A federal appeals court, overturning a lower court’s ruling, said Friday that a law which gives tax-free housing allowances to clergy does not provide an unconstitutional benefit to organized religion.
The unanimous ruling by a three-judge panel of the 7th U.S. Circuit Court of Appeals, based in Chicago, overturns a 2017 ruling by U.S. District Judge Barbara Crabb in Madison, who had found the law to be unconstitutional. The appeals court was ruling on a challenge to the law brought by the Madison-based Freedom From Religion Foundation, which first filed suit over the exemption in 2011.
The case that the Seventh Circuit ruled on Friday was FFRF’s second challenge to the law, filed in 2016.
“FFRF claims (the law) renders unto God that which is Caesar’s,” wrote Judge Michael Brennan, an appointee of President Donald Trump. “But this tax provision falls into the play between the joints of the Free Exercise Clause and the Establishment Clause: Neither commanded by the former, nor proscribed by the latter.”
After the 16th Amendment authorized federal tax collections in 1913, clergy were initially taxed on the fair rental value of parsonages used as living quarters. But in 1954, after some piecemeal changes to the law over time, Congress enacted a law that exempts from clergy income the rental value of a home furnished as part of compensation and rental allowances paid to clergy to be used for housing.
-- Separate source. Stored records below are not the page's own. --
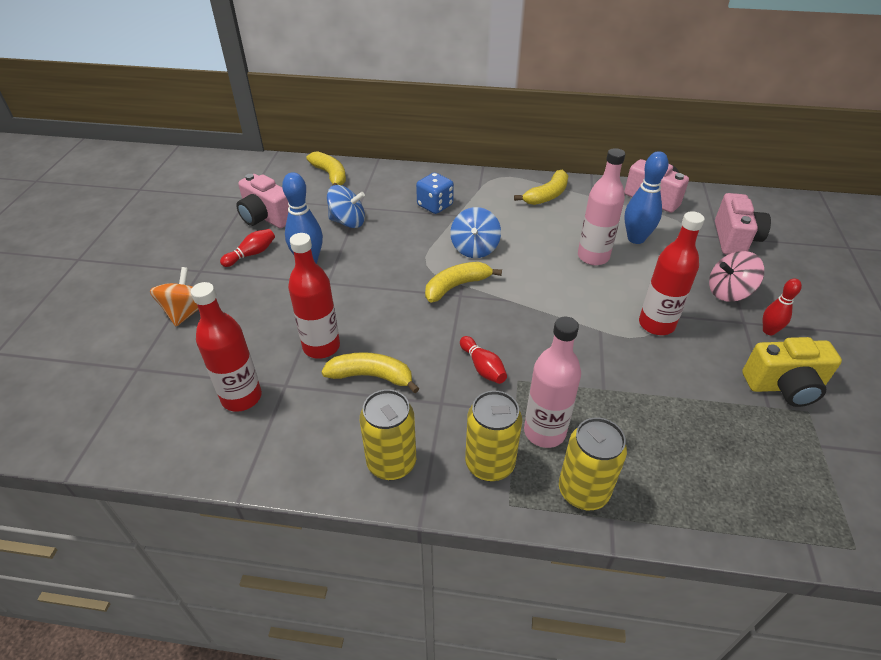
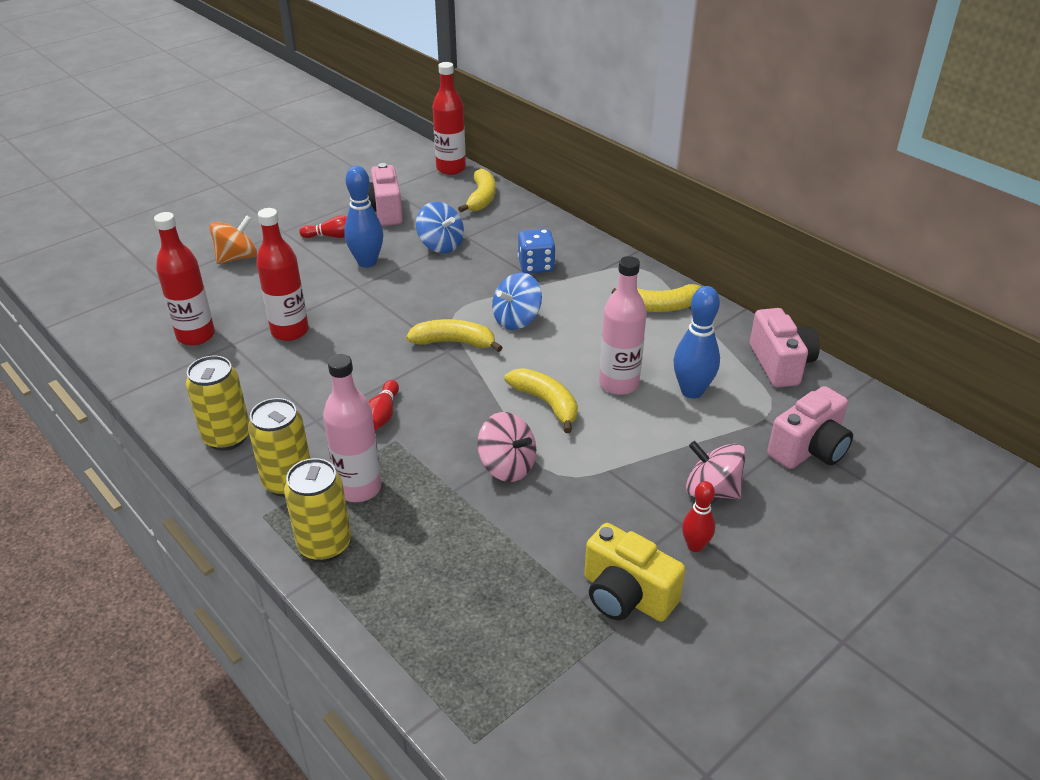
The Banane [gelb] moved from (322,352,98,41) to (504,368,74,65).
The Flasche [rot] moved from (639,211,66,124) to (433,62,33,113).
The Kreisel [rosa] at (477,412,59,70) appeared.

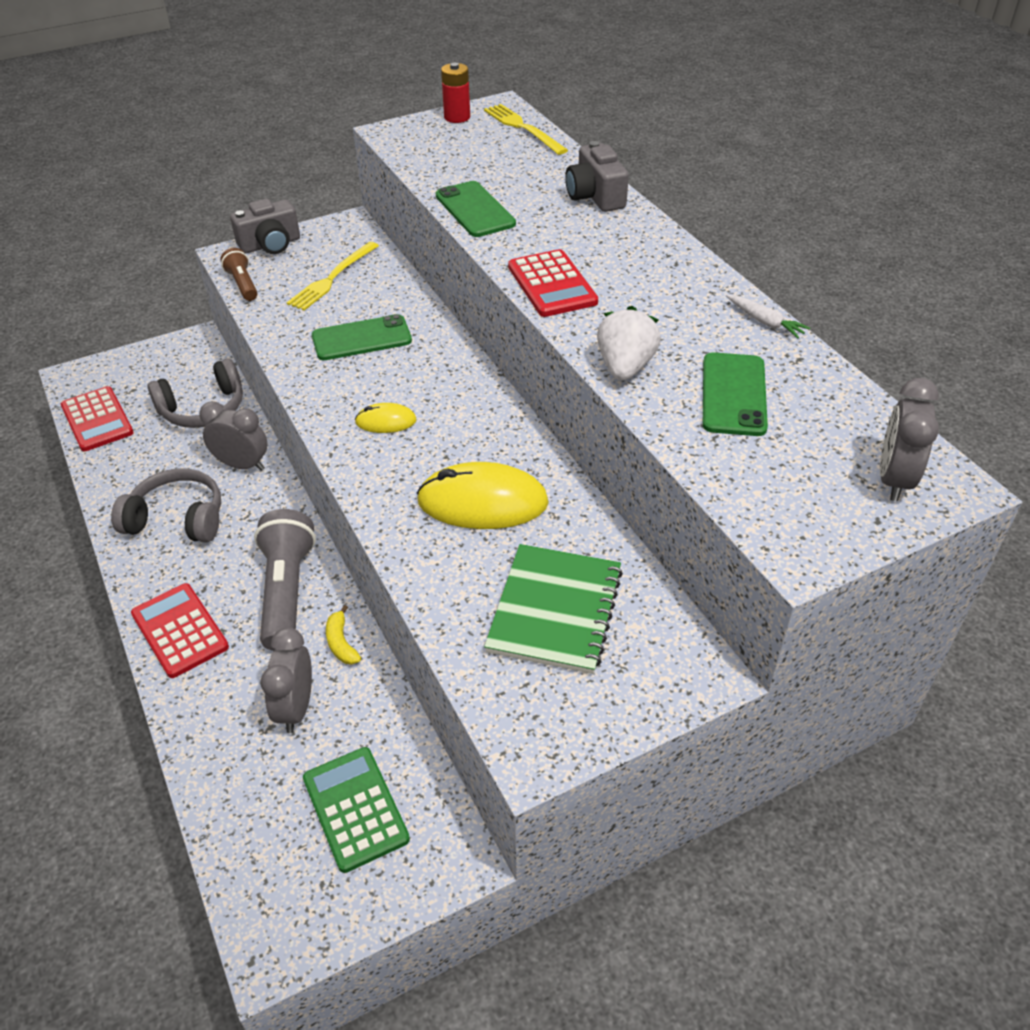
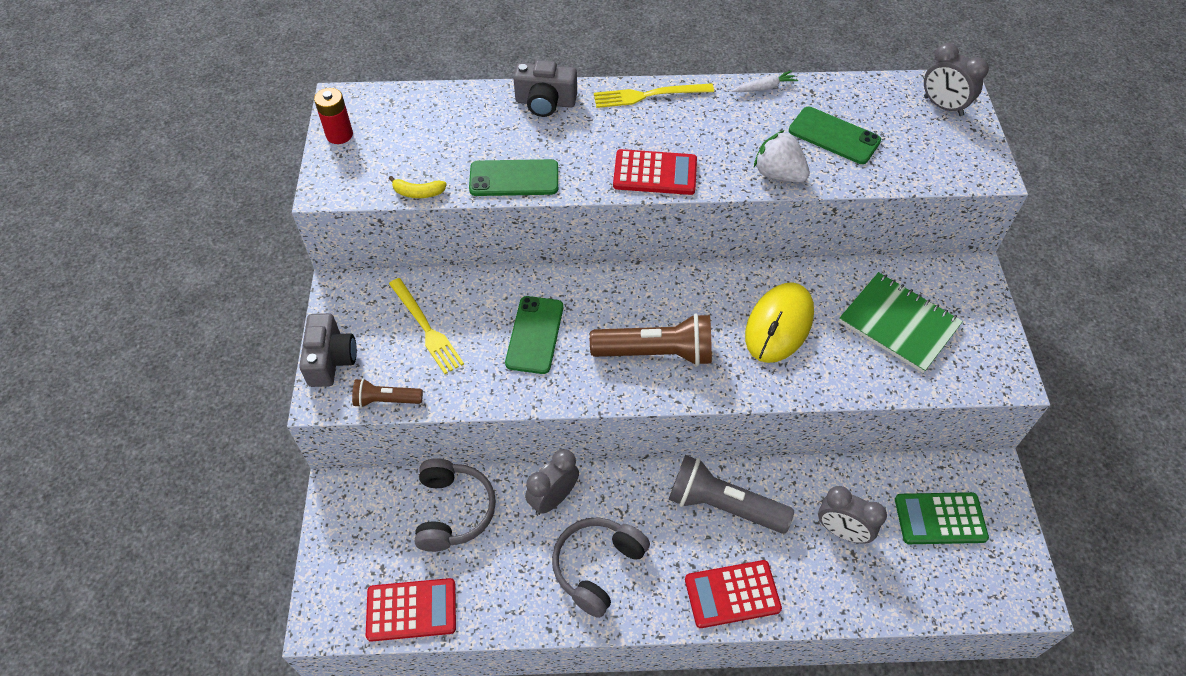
The Banane [gelb] moved from (326,605,35,60) to (389,176,58,22).
The Computermaus [gelb] at (355,403,62,30) was replaced by the Taschenlampe [braun] at (590,313,122,53).
The Gabel [gelb] moved from (484,104,84,51) to (594,83,120,25).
In October 2017, Crabb ruled that the clergy housing tax exemption provides an unconstitutional benefit to religious persons and nobody else, in violation of the Constitution. She had also struck down the law in 2013, but as in the present case, her ruling was reversed by the 7th Circuit.
FFRF co-president Annie Laurie Gaylor said the organization knew that the favorable ruling it received from Crabb was doomed when the government’s appeal was assigned the particular panel at the 7th Circuit.
“We expected to lose because it was the luck of the draw,” Gaylor said. “We drew three conservative judges. We were hoping there would be one dissent.”
Gaylor called the law “a boondoggle, a handout from the government for churches and clergy.” A silver lining, she said, was that “the panel, while ‘blessing’ the clergy housing allowance, makes it clear that the government is not obliged to offer clergy this benefit. Congress had the right to pass the law, but that means Congress also has the right to repeal it.”
Gaylor said FFRF was considering whether to ask for a rehearing of the case by the entire 7th Circuit.
In its first trip to the 7th Circuit, FFRF was told that it did not have standing to sue. In this case, following instructions provided by the court, Gaylor and her husband, Dan Barker, claimed tax refunds for their housing allowances, only to have them rejected by the Internal Revenue Service. This time, the U.S. Treasury Department did not challenge their standing to sue.
But applying a three-part test for evaluating the constitutionality of government action, set in a 1971 U.S. Supreme Court decision, the appeals court agreed that the law has three secular purposes, that it neither enhances nor inhibits religion, and that it does not foster an excessive government entanglement with religion.
The court also found that for more than two centuries, the government has implemented various tax exemptions for religious organizations.